EFT Approaches at the CMS Experiment
Despite being well motivated, the search for Beyond Standard Model (BSM) physics is challenging due to the absence of hints about the properties of a possible new dark sector of particles. In the context of LHC searches, different hypotheses have been probed over the past years, such as WIMP dark matter, supersymmetry, and warped extra dimension models, but all data collected so far have been found to be in agreement with the Standard Model (SM). As an attempt to extract model-independent constraints, this work focuses on ongoing Effective Field Theory (EFT) approaches in the context of LHC searches, in particular for the CMS experiment.
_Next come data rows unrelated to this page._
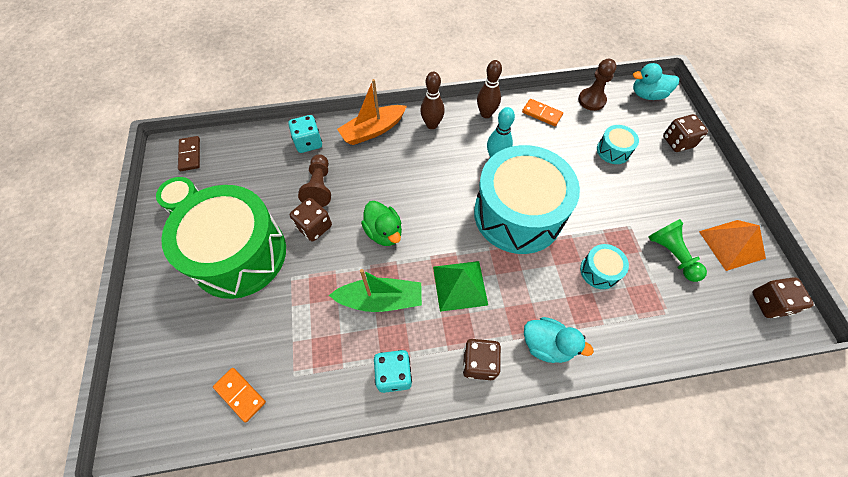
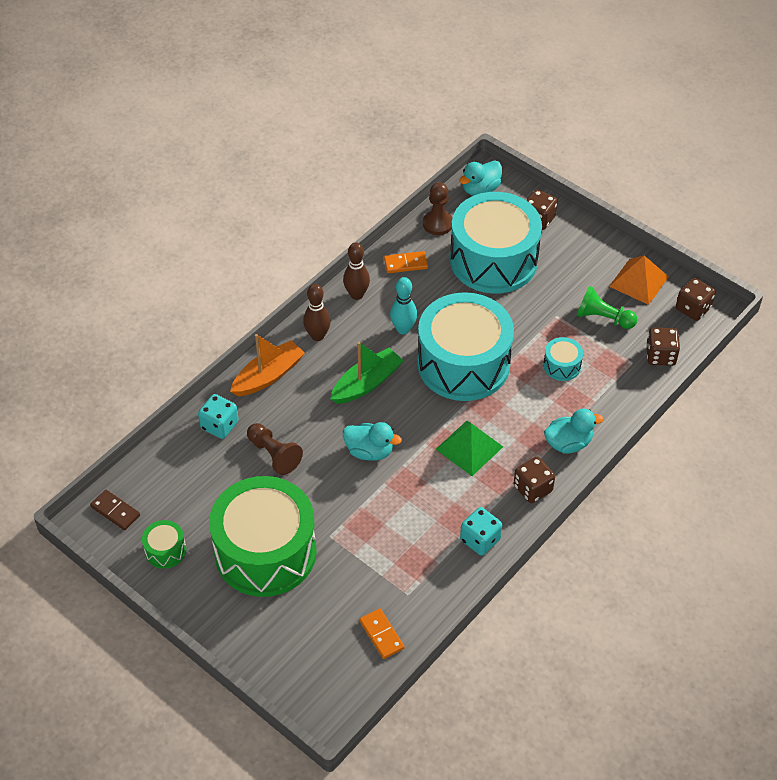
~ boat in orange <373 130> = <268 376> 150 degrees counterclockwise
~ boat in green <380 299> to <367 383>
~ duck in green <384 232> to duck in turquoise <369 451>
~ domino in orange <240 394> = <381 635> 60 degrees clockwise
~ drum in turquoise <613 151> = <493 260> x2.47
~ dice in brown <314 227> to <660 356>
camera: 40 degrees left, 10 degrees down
The discussion is divided into two parts. In the first part, we focus in the Higgs boson pair production (HH) in the multileptonic channel, and the application of the EFT description for modeling the non-resonant signal distributions by means of the so-called reweighting technique. This method allows us to reweight the SM sample to any point in the five-dimensional space spanned by the Wilson coefficients associated with the effective descriptions used here, the SM EFT and the Higgs EFT (SMEFT and HEFT). We show that by using this EFT technique, one can achieve a reliable description of this parameter space without the need for dedicated Monte Carlo generators. As a result, we can efficiently cover a wide spectrum of signal scenarios in the experimental analysis. In the second part, by analogy with photon fluxes produced by proton beams as described by Weizsäcker–Williams-type approximations, we use EFT tools to study the presence of fluxes of axion-like particles (ALPs) within the LHC. As a consequence, just as photon–photon collisions can be studied, we show that ALP–photon and ALP–ALP collisions can also be explored in ultraperipheral collisions.